Pronunciation & Astronomical Name
(Mål•küth´) aka Keser 8
Malkuth’s orbit lies far outside the native planets of the Keser-Tefireth system at a mean distance of 5.5 billion km from Keser; its period of revolution is 95 standard years. The planet has an eccentric elliptical and retrograde orbit. Malkuth, when at its closest point to Keser (perihelion), is within the orbit of Yesod at 3.6 billion km. This occurs every 190 to 222 standard years. At opposition when Malkuth is at its greatest distance from Keser (aphelion) it is about 7.3 billion km from the star. The retrograde orbit is one of the strongest arguments proponents of the “wanderer theory” have for the origin of Malkuth.
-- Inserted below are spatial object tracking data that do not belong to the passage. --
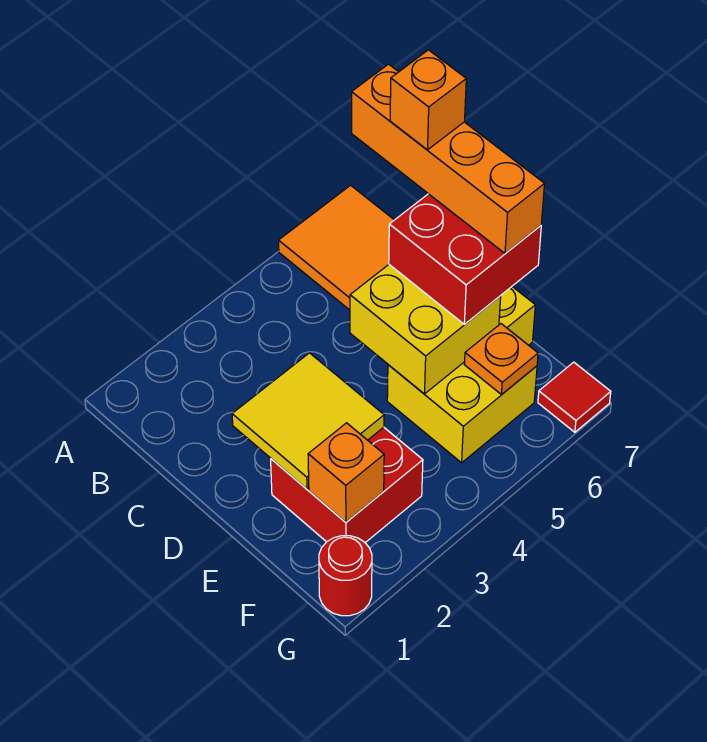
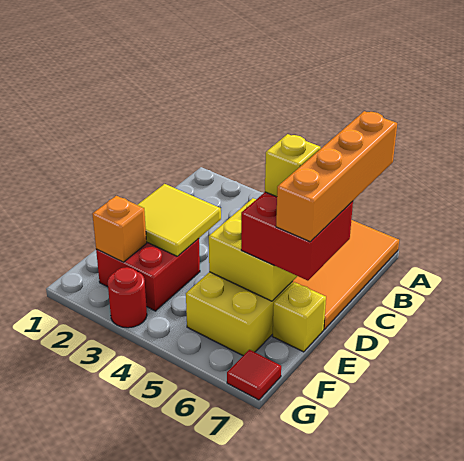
orange brick C7 level 5 -> none
none -> yellow brick D6 level 4
orange plate F6 level 2 -> none
red round brick G1 level 1 -> red round brick G3 level 1

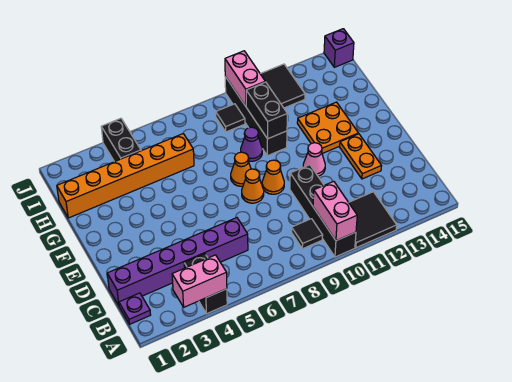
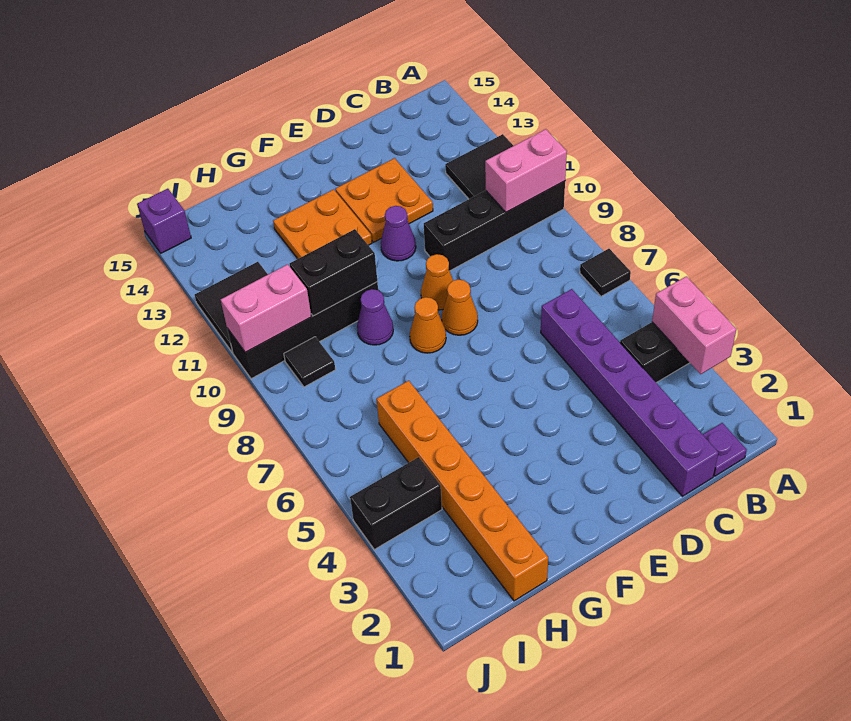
black tile B9 level 1 -> black tile A7 level 1
orange plate D13:E13 level 1 -> orange plate D12:E13 level 1
pink cone E11 level 1 -> purple cone E11 level 1

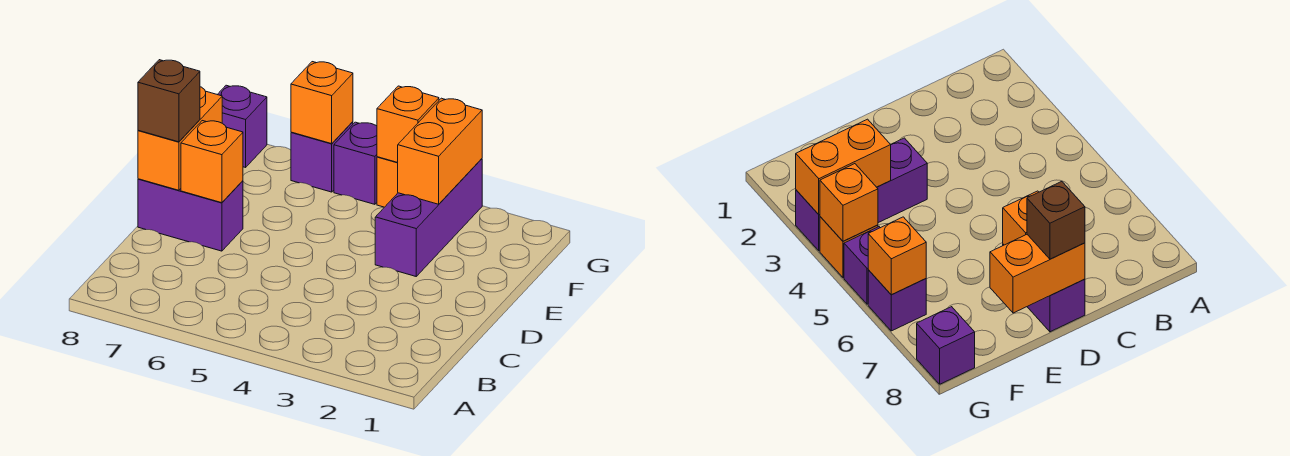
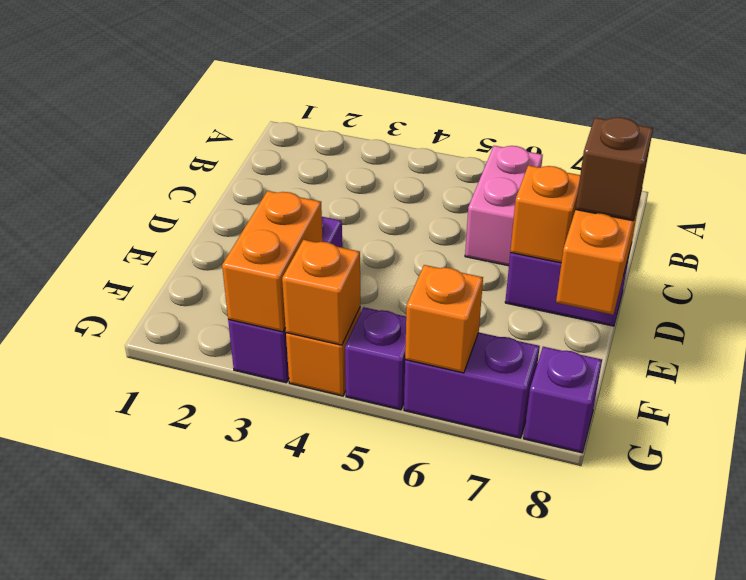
none -> pink brick B6:C6 level 1
purple brick G6 level 1 -> purple brick G6:G7 level 1

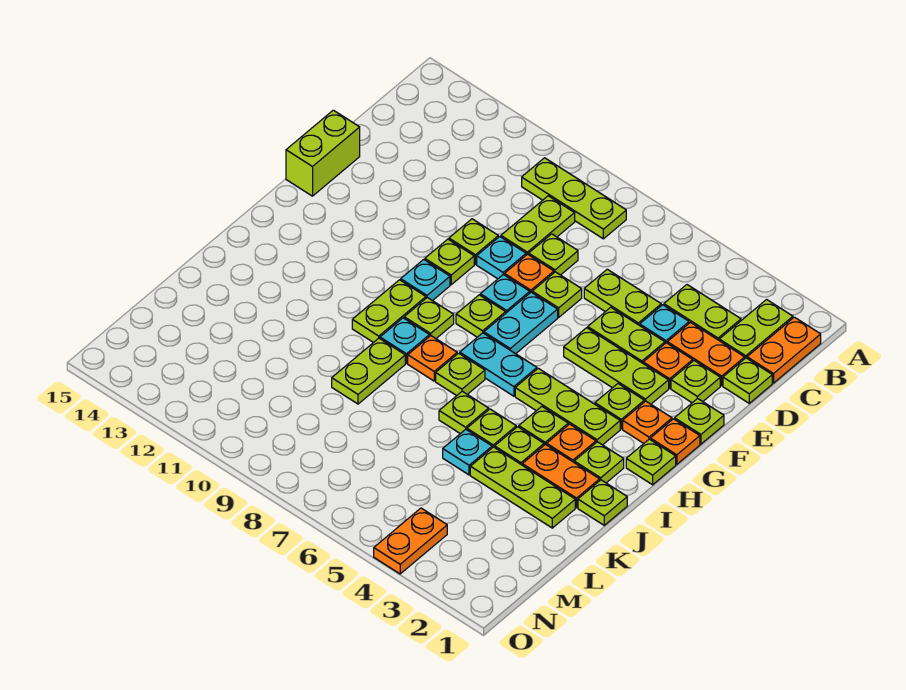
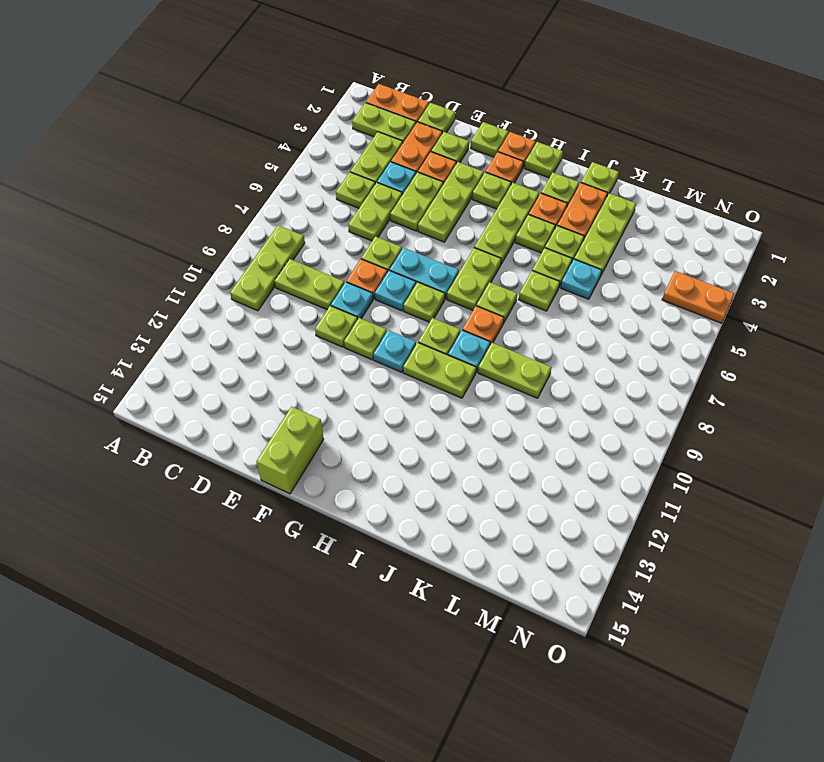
lime plate D8 level 1 -> lime plate C5 level 1
lime brick E15:F15 level 1 -> lime brick F14:F15 level 1
cyan plate H6:H7 level 1 -> lime plate H6:H7 level 1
Malkuth has a diameter of 116,980 km, more than 13 times that of Earth. Its mass is 318 times that of Earth and about 12 times the mass of all other planets combined. The atmosphere of Malkuth is composed mainly of hydrogen, helium, methane, and ammonia. However, concentrations of nitrogen, carbon, argon, xenon, krypton, and lithium have also been identified. Characteristic of the general class of gas giant planets, Malkuth’s atmosphere appears to be divided into a number of lighter and dark bands parallel to its equator and shows a range of complex features.
As with other gas giants, Malkuth has no solid rock surface. One theory pictures a gradual transition from the outer ammonia clouds to a thick layer of frozen gases and finally to a liquid hydrogen mantle and a solid metallic helium core 30-45 times that of Earth’s core. The markings of the atmosphere also provide evidence for Malkuth’s rapid rotation, which has a period of about 16 hr 10 min. This rotation causes a polar flattening of over 11%. The temperature ranges from about 149°A for the visible surface of the atmosphere, to 260°A at lower cloud levels; localized regions reach as high as 269°A at still lower cloud levels near the equator. Malkuth radiates about six times as much heat energy as it receives from Keser, suggesting an internal heat source and another confirmation of the “wanderer theory”.